Gujarat Gas Ltd (GGL) adjusted PAT of Rs 759m, was up 30% y-o-y but below estimates of Rs 936m, driven by lower than estimated volumes (4% below est) and gross margins (7% below est). Sales volumes of 5.1 mmscmd (down 13% y-o-y) were below estimates of 5.4 mmscmd. Gross spreads of Rs 7.2/scm were up 25% y-o-y. Ebitda/scm of Rs 4.7/scm improved 25% y-o-y, but was below estimates of Rs 5.2/scm as lower volumes impacted margins.
Impact on financials: We leave our earnings and target price unchanged post results, with lower volume estimates offset by higher gross margin assumptions.
Valuations & View
Gujarat gas has underperformed the Sensex by 6% in last 3 months, on concerns of volume growth impacting earnings in near term. While we agree on a slower ramp up of volumes for the industrial segment from the existing areas, we nevertheless remain bullish on the long term strength expected in operational and financial metrics. A combination of more competitive prices, coupled with aggressive expansion plans and revival in industrial demand is expected to bring back volumes growth from H2FY17e while the weakness in LNG prices is likely to drive a 13% annualised decline in average gas costs for industrial segment over FY16-18e. The resultant improvement in affordability and geographical expansion is likely to drive 5% CAGR in volume growth over FY16-18e. We believe therefore that the next round of rerating in the stock will be driven by emerging clarity on the geographical expansion under way in the company. Reiterate outperformer with target price of Rs 650/sh. Stock trades at attractive multiples of 15.3x P/E to FY18e EPS of Rs 40.6/share.
Volumes — At trough levels
GGL saw volumes declining 13% y-o-y to ~5.1 mmscmd for the quarter, with continued weakness in prices of key competing fuels and a weak demand environment impacting volumes. The company has however guided to a recovery in volumes back to Q4FY16 levels of ~5.4 mmscmd in Q2FY17.
We believe that with the sharp decline in gas costs and the efforts by Gujarat Gas to leverage the same by aggressive price cuts as well as geographic expansion, the company will reverse the trajectory of declining volumes of the last few quarters over FY17-18e.

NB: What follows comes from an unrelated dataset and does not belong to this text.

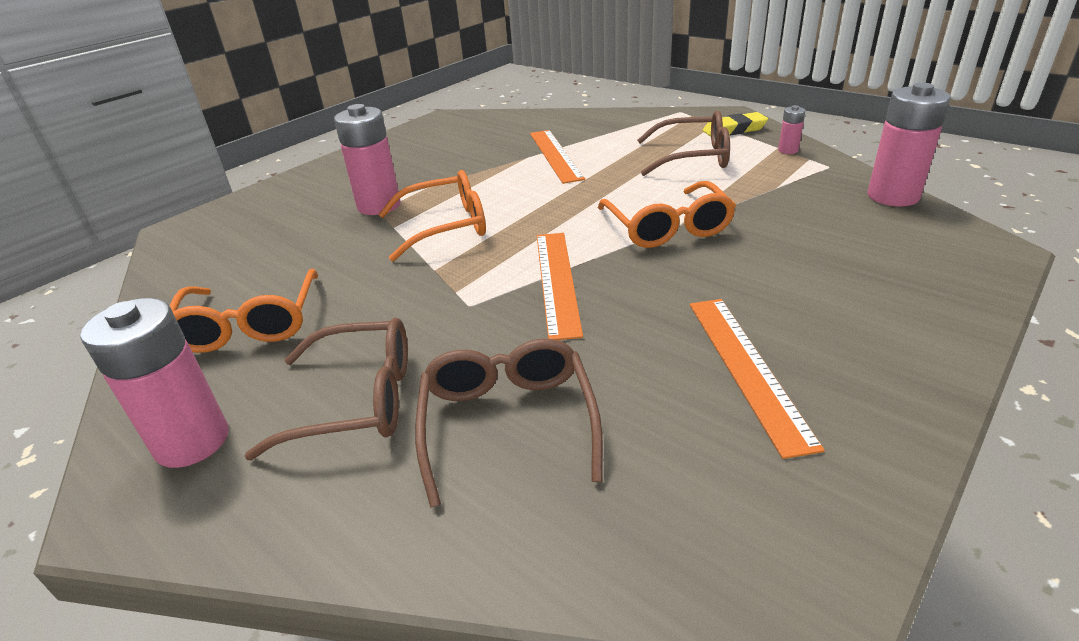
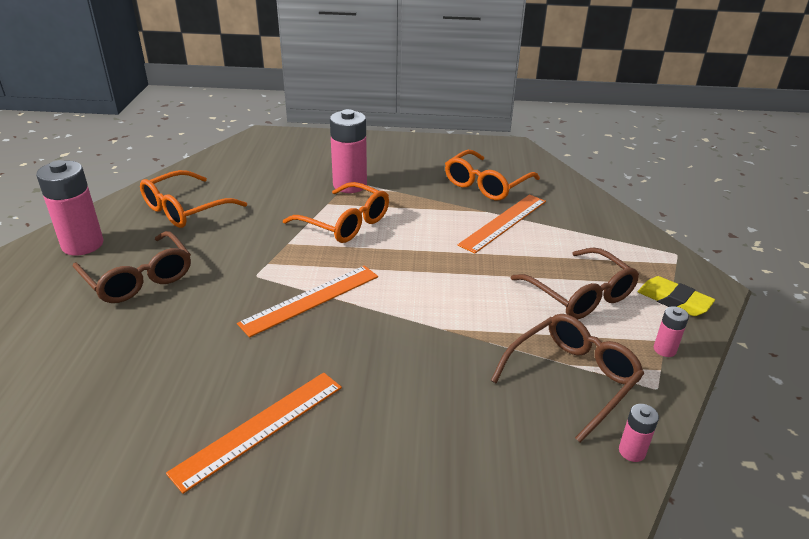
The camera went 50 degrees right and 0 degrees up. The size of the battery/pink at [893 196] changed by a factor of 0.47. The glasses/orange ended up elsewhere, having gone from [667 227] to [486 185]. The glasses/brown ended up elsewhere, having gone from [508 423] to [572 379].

Expansion into new territories to help volumes
GGL is looking at expanding gradually into 10-11 new districts over the next few years; some of these districts are at various stages of development. The potential payoff from these new districts is material, with our estimates suggesting that GGL can grow to 1.5x current volumes over the next 5 years. Additionally, the latest bid rounds imply a further 5-6 new districts that have been won by GGL.
Crackdown on polluting coke gasifiers can boost industrial volumes
A recent directive by the Supreme Court to Gujarat State Pollution Control board (GPCB), MoEF and Central Pollution Board on the environmental concerns arising out of usage of coal based gasifiers by ceramic players in Morbi in Gujarat is a positive for GGL. The court has asked for clarifications within 6 weeks as to the non-implementation of an earlier Gujarat HC order which had given the GPCB 1 year to set up new standards for controlling pollution by these units. The usage of coal gasifiers has been a big reason for decline in industrial volumes for GGL—at peak we understand that Morbi district accounted for 4-4.5 mmscmd of industrial volumes, which has declined to 2 mmscmd currently. With the SC acting against pollution in the region, the continuation of these illegal gasifiers beyond near term looks unlikely.